Gender differences in the association between smoking cessation and changes in marital and job status and health behaviours were also observed. While quitting drinking and stopping health check-ups were closely related to smoking cessation in both men and women, changes in marital status, job status, or leisure-time physical activity were not related to female smoking cessation. Exploring the determinants of these gender differences was beyond the scope of the current study. However, it is possible that the relatively limited sensitivity of female smoking cessation to changes in marital and job status and health behaviours may be related to socio-cultural backgrounds. Previous studies or official statistics in Japan have observed that (i) the subjective well-being of women tends to be less sensitive to marital status [20], (ii) full-time jobs are less prevalent among middle-aged women (55.1% compared to 91.4% for men [aged 55–64 years in 2016]) [21], and (iii) the combination of work and family life is more diversified for women [22]. The socio-cultural backgrounds reflected in these observations may at least partly account for the non-significant associations of female smoking cessation with changes in marital and job status and leisure-time physical activity.

Despite these gender differences, the results suggest that policy support can be constructed to encourage smokers to quit smoking. Notably, policy measures to encourage individuals to keep undergoing health check-ups are expected to maintain the pace of smoking cessation. In addition, policy measures intended to encourage individuals to engage in a leisure-time physical activity may be effective in increasing the probability of smoking cessation. For male smokers, these policy measures are expected to be most effective if they are targeted towards those in transition from working life to retirement, because they are likely to lose opportunities to attend company-sponsored health check-ups (which are required by law in Japan) after they retire and also because they tend to become more inclined to quit smoking after retirement, as observed in this study.

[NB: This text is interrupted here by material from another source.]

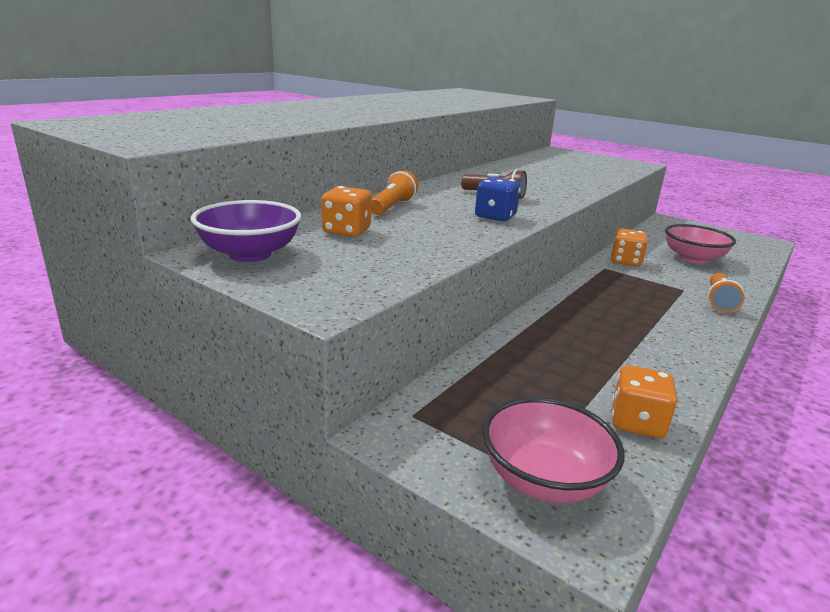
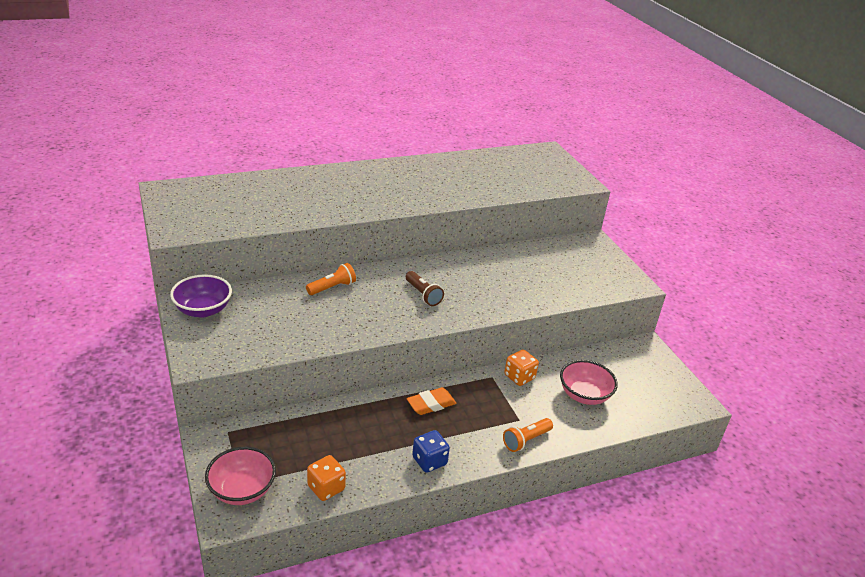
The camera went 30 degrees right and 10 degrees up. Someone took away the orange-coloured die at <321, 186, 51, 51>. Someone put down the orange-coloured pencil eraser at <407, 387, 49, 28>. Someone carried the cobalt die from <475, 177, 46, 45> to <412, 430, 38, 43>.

This study had several limitations and drawbacks. First, it was not possible to identify any clear causation from changes in marital and job status or health behaviours related to smoking cessation, because changes in marital and job status or health behaviours and smoking cessation occurred simultaneously for some respondents and also because the possibility of their interactions during waves 2 and 7 could not be excluded. Second, there could be other factors correlated with smoking cessation that were not analysed in this study, including psychological distress [23], social support [24] and financial stress [25]. Third, the study sample was limited to middle-aged Japanese individuals and was substantially male-dominated, thus requiring the need for caution in making any generalisation of the results.

However, the observations in this study are reliable and robust for two reasons. First, smoking cessation and changes in marital and job status and health behaviours were defined in relatively conservative ways, which should prevent the distortion of the results because of temporary changes. Second, potential attrition biases were mitigated by applying inverse probability weighting, which is a well-established method in econometrics, assuming that the attrition depended on the participants’ attributes which were observed at baseline or were time-invariant.

Conclusions

In summary, this study underscores the association of successful smoking cessation with changes in marital and job status and health behaviours among middle-aged smokers, especially men. The results imply that policy measures to improve health behaviours can help encourage people to quit smoking.